Case law supports the finding that Plaintiff agreed to the terms of the Agreement when she checked the box. By checking or clicking a box indicating agreement near a link to the contract’s terms (a so-called “clickwrap” agreement), a person generally manifests her consent to agree to those terms. (See, e.g., Lee v. Ticketmaster L.L.C. (9th Cir. 2020) 817 Fed.Appx. 393, 394 [a “clickwrap agreement” requires “users to click a separate box indicating that they agree to its Terms”]; In re Holl (9th Cir. 2019) 925 F.3d 1076, 1084 [“there is no question Holl affirmatively assented to the UPS My Choice Service Terms. He checked a box acknowledging as much.”].)
For the reasons stated, Defendant has proven the existence of a valid Agreement requiring Plaintiff to arbitrate her individual claims against Defendant.

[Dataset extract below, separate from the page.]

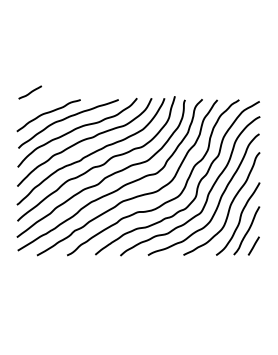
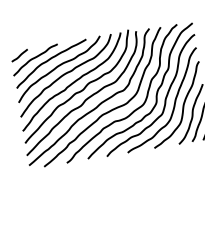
line: (30, 92) -> (19, 55), moved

II. Plaintiff remains an Aggrieved Employee who has the Standing to Pursue Representative PAGA Claims under California Law
In Viking, the United States Supreme Court reasoned:
“Under PAGA’s standing requirement, a plaintiff can maintain non-individual PAGA claims in an action only by virtue of also maintaining an individual claim in that action. See Cal. Lab. Code Ann. §§ 2699(a), (c). When an employee’s own dispute is pared away from a PAGA action, the employee is no different from a member of the general public, and PAGA does not allow such persons to maintain suit. [Citation.] As a result, Moriana lacks statutory standing to continue to maintain her non-individual claims in court, and the correct course is to dismiss her remaining claims.”
(Viking, supra, 142 S.Ct. at 1925.)
For this reason, Defendant urges that Plaintiff’s representative PAGA claims be dismissed.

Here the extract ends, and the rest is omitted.